For the past few years, stablecoins have been defined by a narrow reality: essentially a two-horse race between Tether’s USDT and Circle’s (CRCL) USDC, with most activity concentrated on crypto-native exchanges.
What comes next looks materially different, Alchemy co-founder and President Joe Lau told CoinDesk in an interview.
The near-term trajectory for stablecoins has lots of directions, Lau said, but one theme dominates: stablecoin adoption is “exploding.” The reason, he argued, is that stablecoins deliver tangible advantages that traditional payments and banking systems struggle to match, most notably 24/7 settlement and digital-native money movement.
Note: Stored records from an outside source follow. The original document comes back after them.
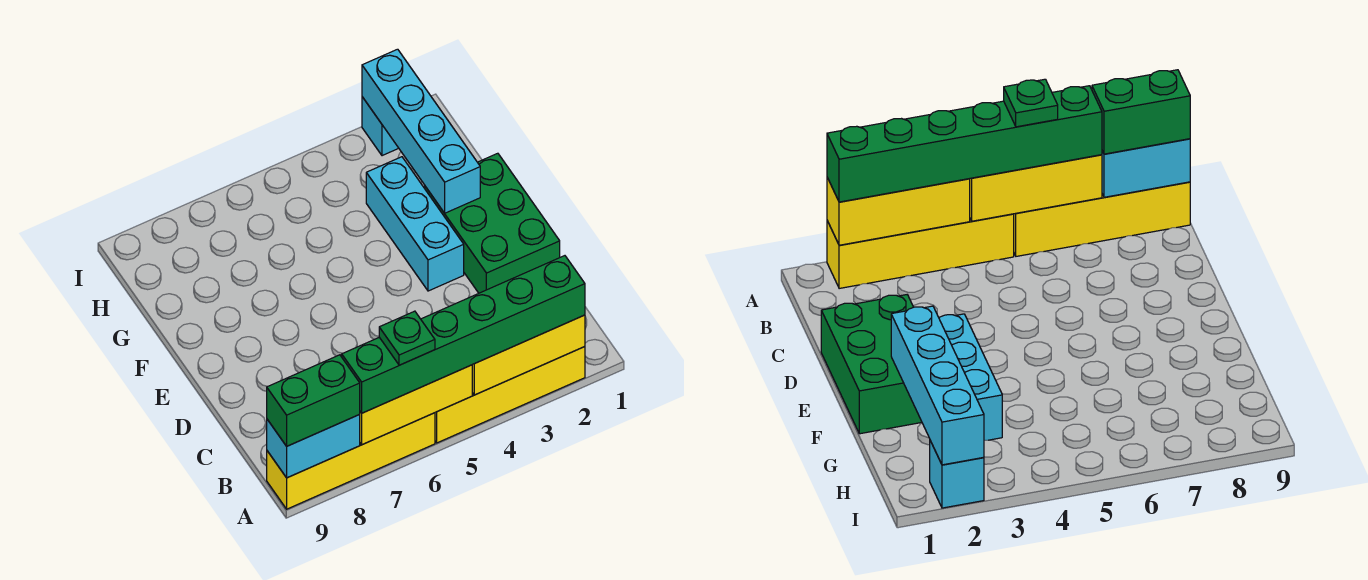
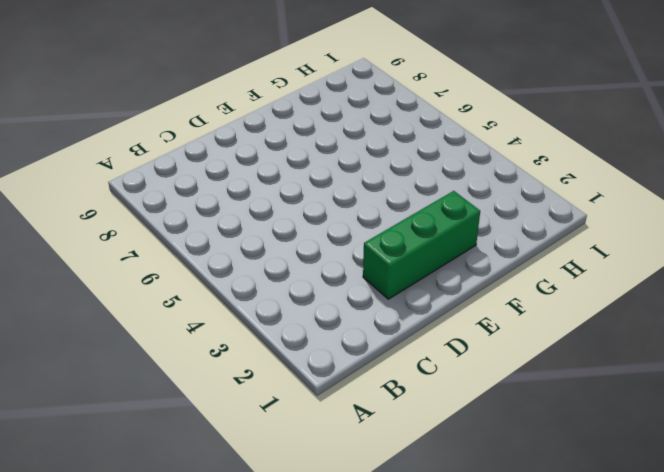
green brick D2:F2 level 1 -> green brick D1:F2 level 1
none -> yellow brick A2:A5 level 1
none -> yellow brick A6:A9 level 1
none -> cyan brick E3:G3 level 1

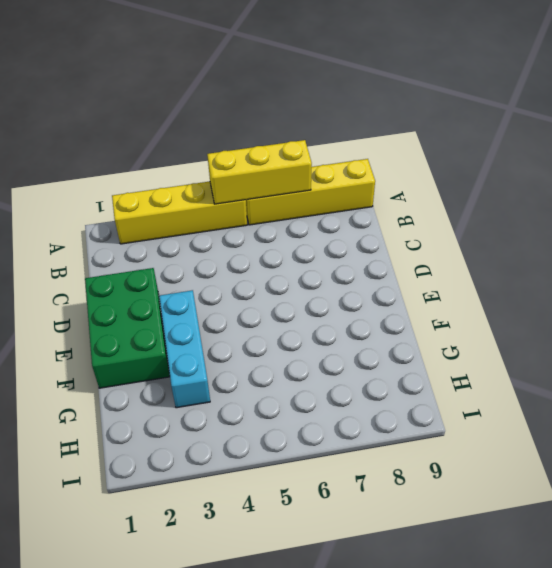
none -> cyan brick I2 level 1
none -> yellow brick A2:A4 level 2
none -> cyan brick A8:A9 level 2

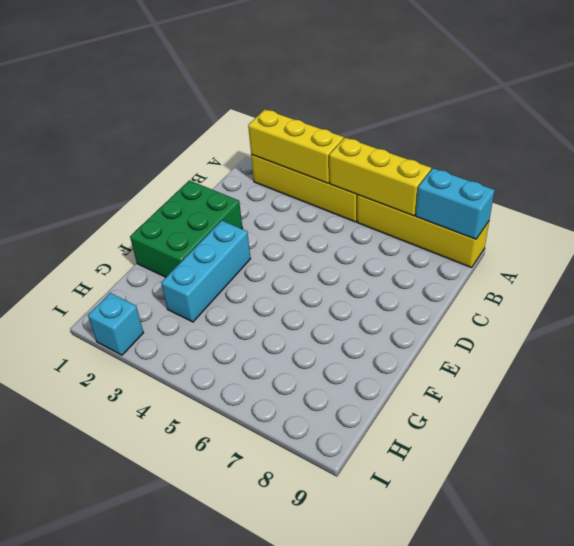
none -> cyan brick F2:I2 level 2
none -> green brick A2:A7 level 3
none -> green brick A8:A9 level 3

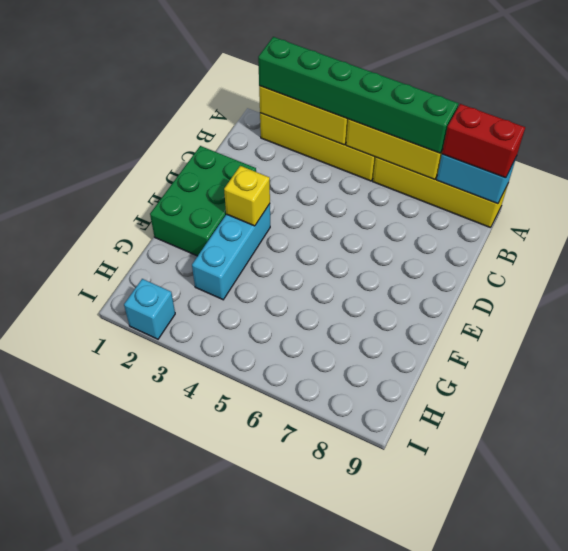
red brick A8:A9 level 3 -> green brick A8:A9 level 3
yellow brick E3 level 2 -> none
none -> cyan brick F2:I2 level 2
none -> green plate A6 level 4

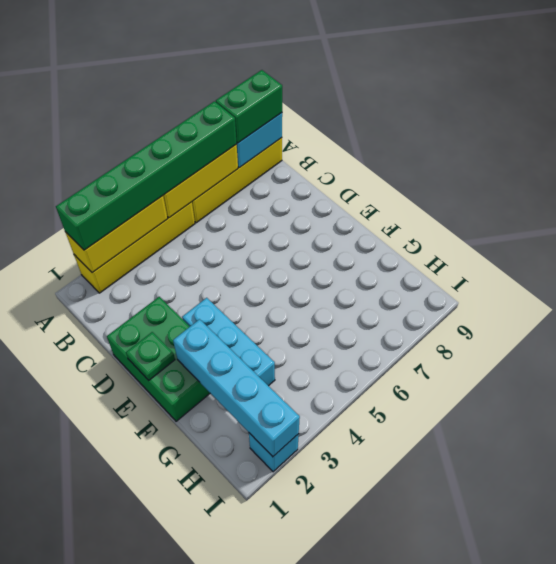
green plate E1 level 2 -> green plate A6 level 4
“Stablecoins and deposit tokens are rapidly becoming the consumer and enterprise layers of the modern internet-native financial system. With this foundation, money can move with the safety of the banking system and the speed of the internet,” Lau said.
Banks are increasingly evaluating stablecoins, he said, alongside fintechs building money-movement and payments products.
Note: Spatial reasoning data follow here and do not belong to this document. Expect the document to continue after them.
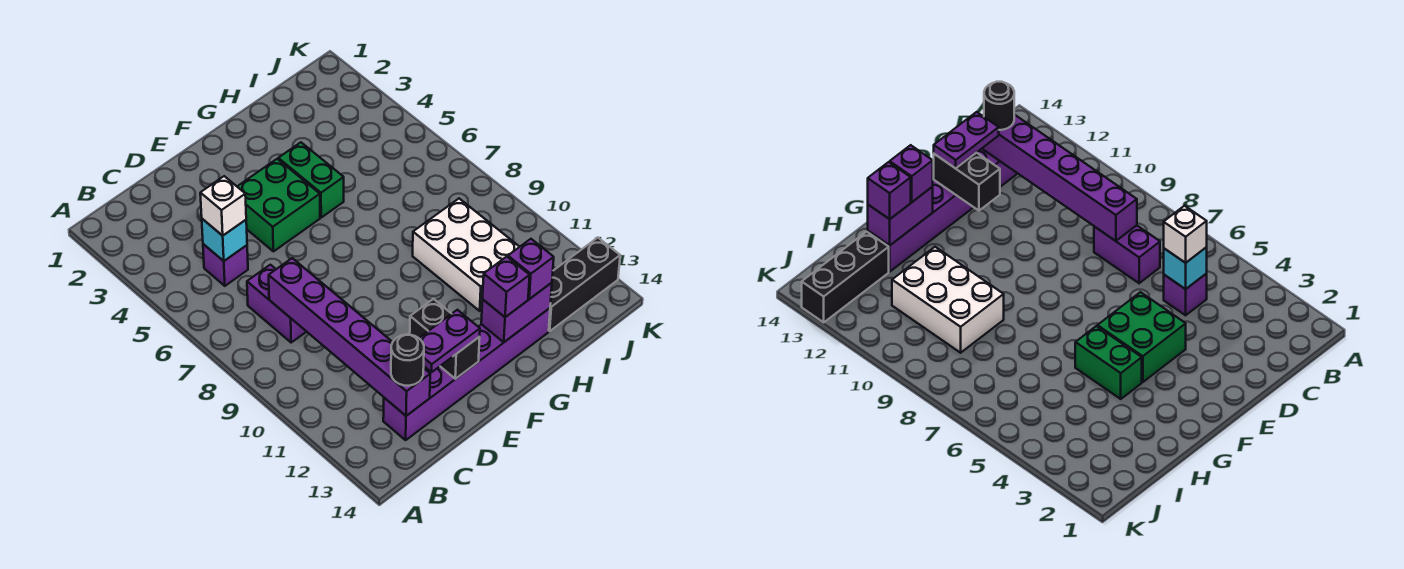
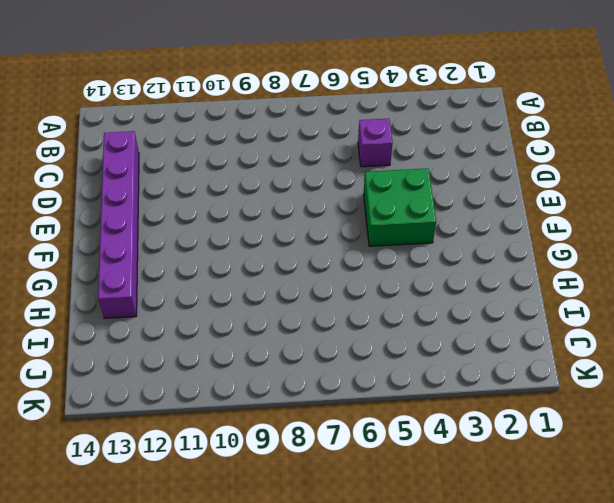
none -> purple brick C7:C8 level 1
none -> green brick G4:G5 level 1
none -> white brick H9:I11 level 1

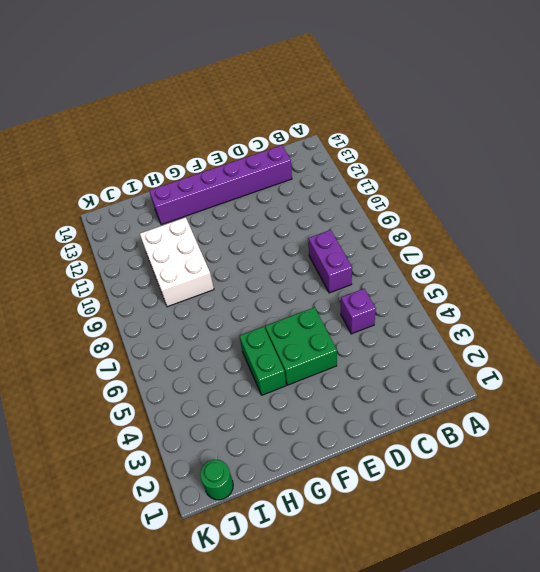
green round brick J1 level 1 -> none
none -> black brick I13:K13 level 1
none -> cyan brick C5 level 2
none -> purple brick C8:C13 level 2

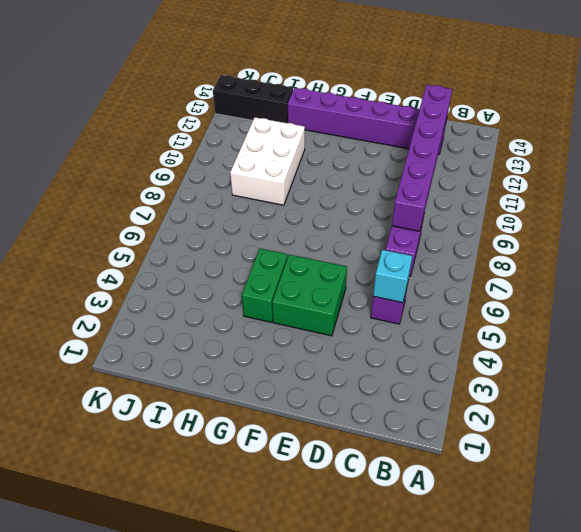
none -> black brick E12:E13 level 2
none -> purple brick G13:H13 level 2
none -> white brick C5 level 3

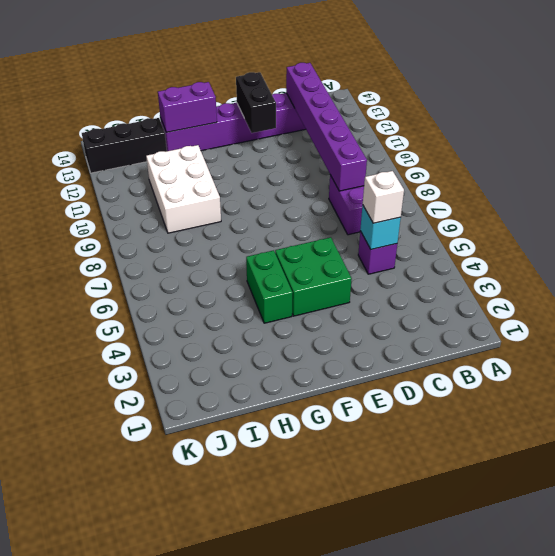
none -> black round brick C13 level 3
none -> purple plate D13:E13 level 3
none -> purple brick G13 level 3

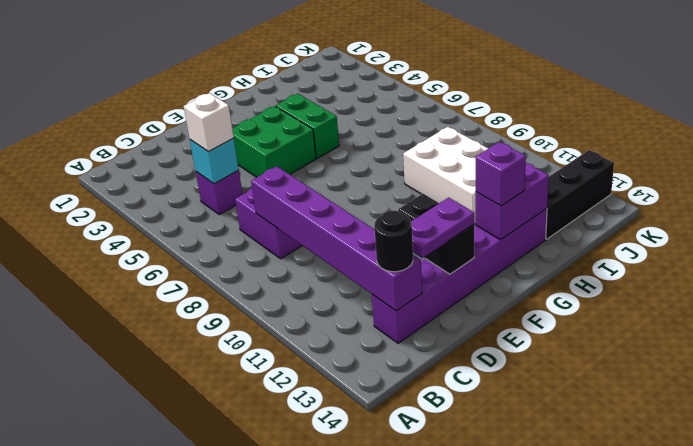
none -> purple brick H13 level 3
Lau pointed to payment platforms and processors, highlighting Stripe’s activity in the space, as well as payroll providers and corporate treasury solutions that are now considering stablecoins as part of their operational stack.
Stablecoins are cryptocurrencies pegged to assets like fiat currencies or gold. They underpin much of the crypto economy, serving as payment rails and a tool for moving money across borders. USDT is the largest stablecoin, followed by USDC.
Total stablecoin market capitalization reached $300 billion in September, a 75% increase from a year earlier, according to a report from Morgan Stanley Investment Management.
Wall Street giant Citi (C) said the stablecoin market is growing faster than expected. This prompted the bank to recently lift its 2030 forecast for issuance to $1.9 trillion in its base case and $4 trillion in a bull case, up from $1.6 trillion and $3.7 trillion, respectively.
Lau also said that regulatory clarity is drawing more traditional players into the sector.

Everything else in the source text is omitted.